Ввиду большой библиографической редкости журнала ‘Работник’ {Мы пользовались комплектом (не совсем полным, всего вышло 15 номеров), находящимся в Институте Ленина.}, мы считаем небесполезным привести несколько цитат, показывающих, в какой форме первые бакунисты преподносили центральную идею бакунизма рабочим и крестьянам, для которых журнал был предназначен.
В передовой статье 1 номера — ‘Почему мы печатаем газету’ — мы читаем: ‘В некоторых государствах все совершеннолетние поголовно выбирают (в ‘палаты’) посланных. С виду оно как будто лучше, чем у нас, а на деле выходит все та же дрянь’. — ‘От всей болтовни господ выборных народу нет никакой пользы’. Центральная экономическая идея бакунизма формулирована в той же статье в следующих словах: ‘Как землю надо крестьянству от помещиков в общину отобрать, так и городским фабричным да заводским работникам надо все мастерские, фабрики и заводы в рабочие артели отобрать, а господа хозяева пусть по добру да по здорову убираются, пусть сами работают, потому что дармоедов никто кормить не станет’.
В No 4 в большой статье ‘Благодетели’ ведется в талантливо-популярной форме полемика против конституционалистов, республиканцев и ‘якобинцев’ — бланкистов.
‘Из кого же составится царская дума? Из помещиков, из всяких кулаков да из брехачей-адвокатов! Вот вам и конституция! Теперь царь с помещиками давит рабочий народ, а при конституции помещики с царем будут грабить народ. Вот и вся перемена. Самодержавие надо долой. Долой и благодетелей, которые народ обмануть хотят всякими конституциями’. И дальше: ‘В республике народом правят помещики, купцы, кулаки без царя’. ‘Разницы между царством и республикой, в которой по-прежнему останутся сытые и голодные, нет никакой’. Наконец, ‘есть еще и другие благодетели {Курсив везде принадлежит автору цитируемой статьи.}. Они идут дальше. Названные и непрошеные, они хотят произвести бунт, прогнать царя и сесть на его место, не дожидаясь народного выбора. ‘Захватив власть в руки, мы облагодетельствуем народ!’, — говорят эти люди. ‘Мы отдадим ему отнятую у него землю и другие орудия труда! Мы истребим врагов народа, мы возвратим народу волю’. Эти благодетели не лучше других, они хотят учредить опеку над народом и заставить его силой принять то, что вздумают дать ему’.
Под этим последним видом ‘благодетелей’ явно подразумеваются Ткачев и его группа, выступившие почти одновременно с первыми бакунистами. Ткачев дал, как известно, блестящую, почти не превзойденную критику анархизма. В этом первом столкновении русского анархизма с идеей революционной диктатуры (независимо от того утопического содержания, которое в нее вкладывал Ткачев) была в зародыше вся та борьба, которая велась и ведется отчасти до сих пор между анархизмом и Советским государством.

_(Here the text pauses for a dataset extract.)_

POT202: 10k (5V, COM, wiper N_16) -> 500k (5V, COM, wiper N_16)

В выпущенной Ткачевым в 1875 г. программе ‘Набата’ мы читаем такие строки: ‘Наша так называемая революционная заграничная пресса поступает вполне последовательно со своей антиреволюционной точки зрения, когда утверждает, что революционеры должны хлопотать не о том, чтобы сосредоточивать в своих руках государственную власть, т. е. материальные силы, а о том, чтобы разрушить эту власть, чтоб оставаться и после переворота такими же бессильными и безоружными, какими они были до революции, каковы они теперь’. Эта пресса ‘мечтает или о мирном прогрессе (лавристы. — Б. Г.), или о беспорядочном, хаотическом, а потому бесцельном брожении’ (бакунисты. — S. Г.). ‘Что такое анархия без предварительного, практического осуществления идей братства и равенства? Это — хищническая борьба человека с человеком, это — хаос противоречивых интересов, это — господство индивидуализма, царство алчного, своекорыстного эгоизма, одним словом, это именно то… что составляет сущность буржуазного общества’. С другой стороны, ‘социалистические идеалы, несмотря на всю их истинность и разумность, до тех пор останутся несбыточными утопиями, пока они не будут опираться на силу, пока их не прикроет и не поддержит авторитет власти’.

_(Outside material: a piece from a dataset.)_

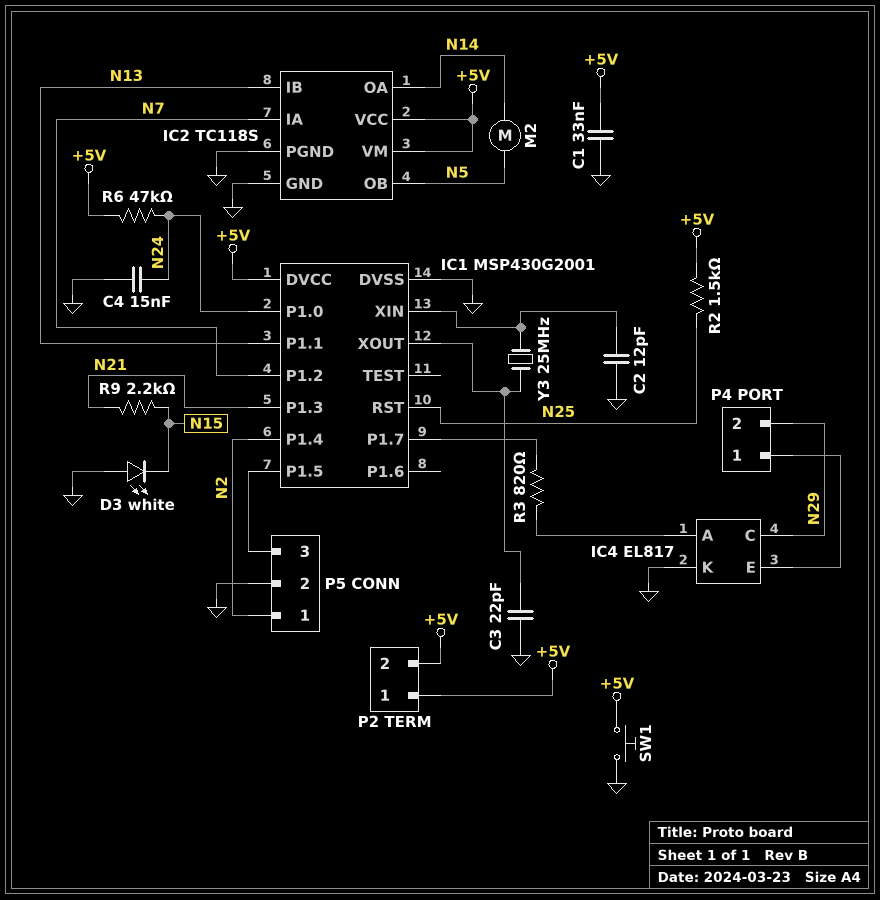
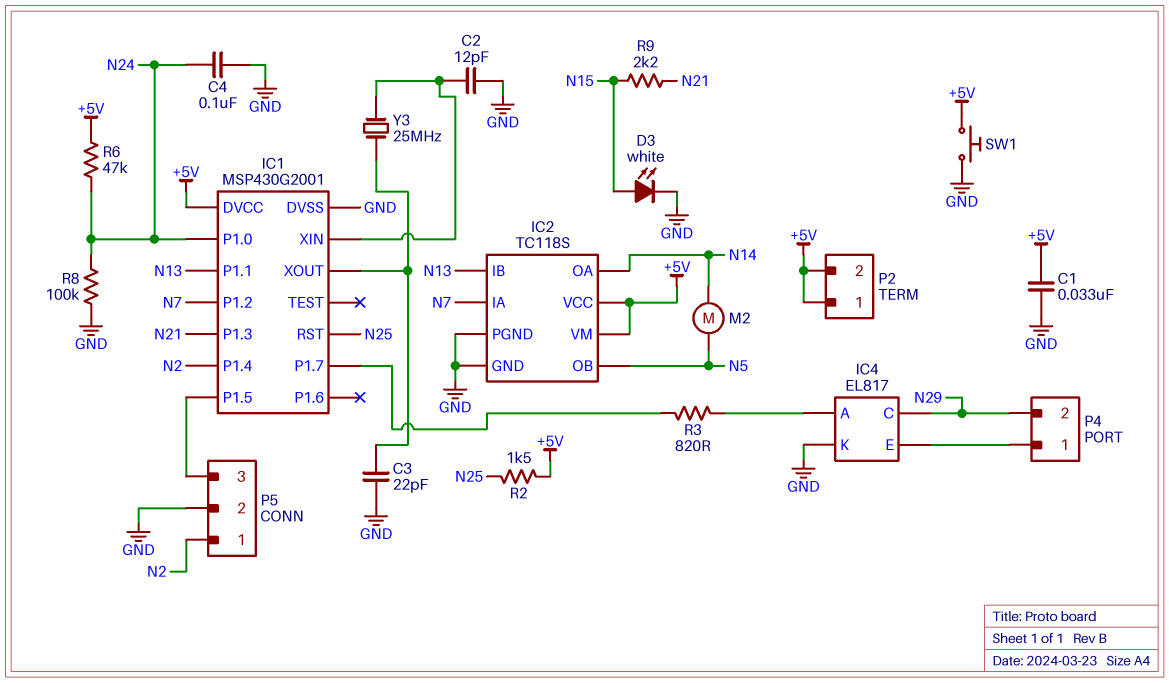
C4: 15nF (GND, N24) -> 100nF (GND, N24)
D3: LED white (A GND, K N15) -> LED white (A N15, K GND)
R8: none -> 100k (GND, N24)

Но, выступив так решительно и резко против русского бакунизма, Ткачев, этот предмет всеобщей ненависти тогдашних бакунистов, проявил настолько политического такта и революционного чутья, что после смерти самого Бакунина посвятил ему в No 7-8 ‘Набата’ за 1876 г. восторженный некролог, как бы отделяя этим бакунистскую теорию от огромной революционной фигуры ее творца. И он имел все основания это делать: ибо Бакунин, как революционер, был выше созданной им теории и, как мы увидим дальше, при всей своей теоретической ненависти ко всякому государству, не исключая и революционной диктатуры, питал несомненные симпатии к подлинно-революционному, историческому якобинству.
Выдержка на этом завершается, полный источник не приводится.